Vietnam Vets Association ceremony set for Saturday | NevadaAppeal.com

Vietnam Vets Association ceremony set for Saturday

Steve Ranson
sranson@lahontanvalleynews.com
At the 2016 ceremony, many Vietnam veterans' jackets had insignia to indicate their unit or Vietnam role.
STEVE RANSON / LVN |

The annual “Welcome Home” Vietnam Veterans Remembrance Day Ceremony will honor both the men and women who served and came home and those who served but did not on Saturday at the Nevada Vietnam War Memorial in Mills Park..

The half-hour ceremony, sponsored by the Carson Area Chapter 388 of the Vietnam Veterans of America, begins at 5 p.m. at the Nevada Vietnam War Memorial in Mills Park. Carson City Mayor Bob Crowell, himself a Vietnam veteran and retired U.S. Navy captain, will deliver the keynote address.

The event coincides with Thursday’s National Vietnam Veterans Day that recognizes more than 8 million men and women who served during the Vietnam Ear era. In Nevada, the war affected many communities as 151 servicemen and women died.

According to the local VVA chapter, the day is an opportunity for the community to experience first-hand the sacrifices made over 50 years ago.

Seven Carson City residents who paid the ultimate price were Sgt. Daniel L. Ackerman, Petty Officer 3 Michael A. Bodamer, Cpl. David. L. Collins, Spec. 4 Danny L. Smothers, Lance Cpl. Keith D. Taylor, Cmdr. Frederick H. Whittemore and Cpl. James R. Willis. Those from Fallon include Spec. 4 Mahlon R. Arnett, Pfc. Michael D. Blea, Sgt. 1st Class Billy D. Hill, Spec. 4 Willard V. Johnson, Spec. 4 Fredrick E. Larsen, Capt. Eddie Molino, Jr., Spec. 4 Ronald R. Rodrigues and Spec. 5 William R. Rogne.

Other area veterans include Cpl. Dale Eugene Hutchins, Minden, and Sgt.
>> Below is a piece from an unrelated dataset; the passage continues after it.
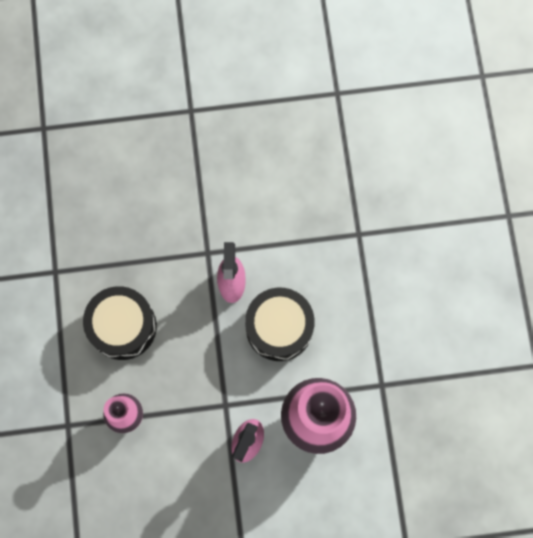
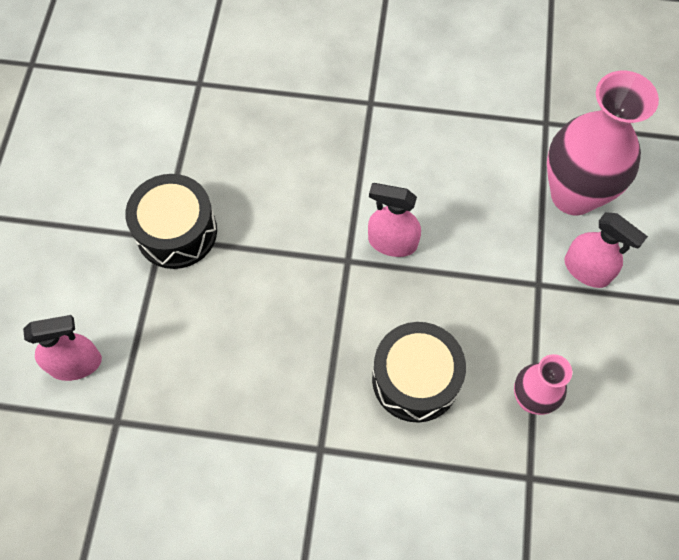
camera: 75 degrees left, 10 degrees down
(77, 86) = (76, 364): none -> pink spray bottle
(279, 327) = (458, 206): black drum -> black drum (176, 231)

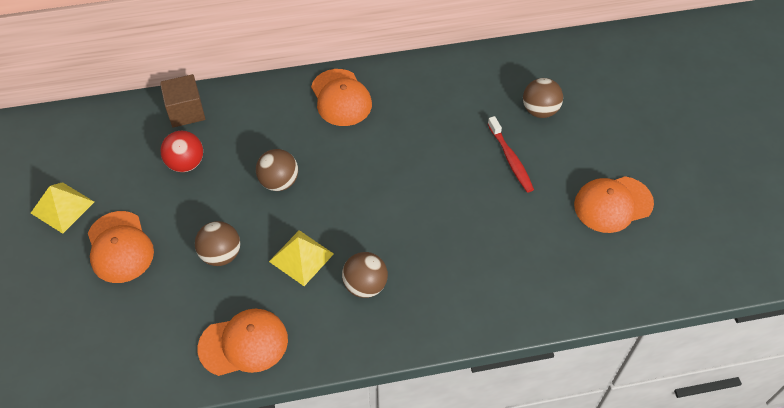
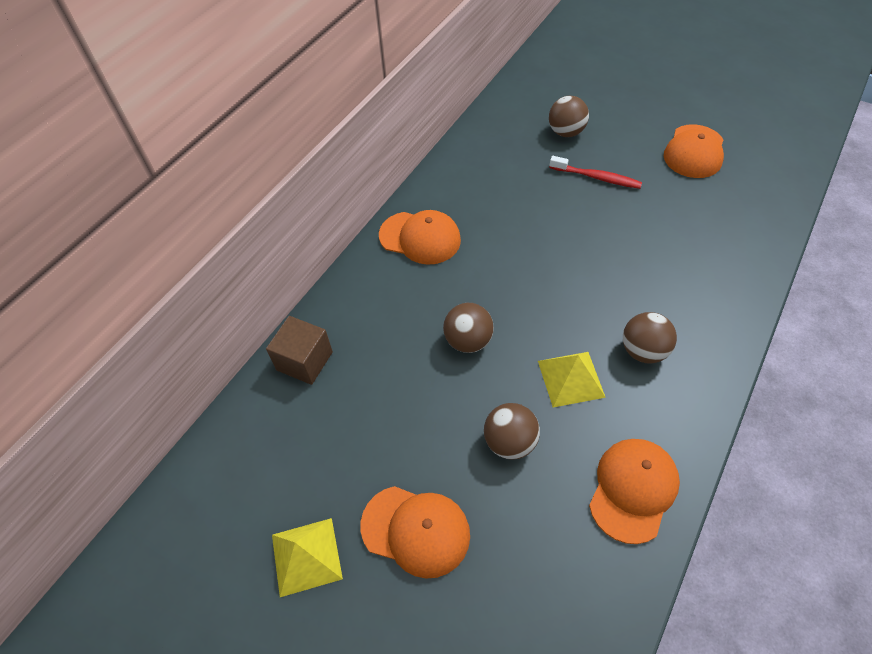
camera: 45 degrees left, 0 degrees up
(186, 163) = (369, 401): red ball -> none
Danny Gerald Studdard, Virginia City.

Representatives from both the Carson City and Reno VVA chapters will read names of veterans who died as a result of the war.

A no-host reception will be held at the Gold Dust West Hotel and Casino, 2171 E. William St., after the ceremony.

Referred to as the United States’ longest war from 1955 to the fall of Saigon on April 30, 1975, more than 58,000 servicemen and women died in a land more than 13,000 miles away on the other side of the world as the U.S. South Vietnam and their military partners fought the communist Viet Cong (National Liberation Front).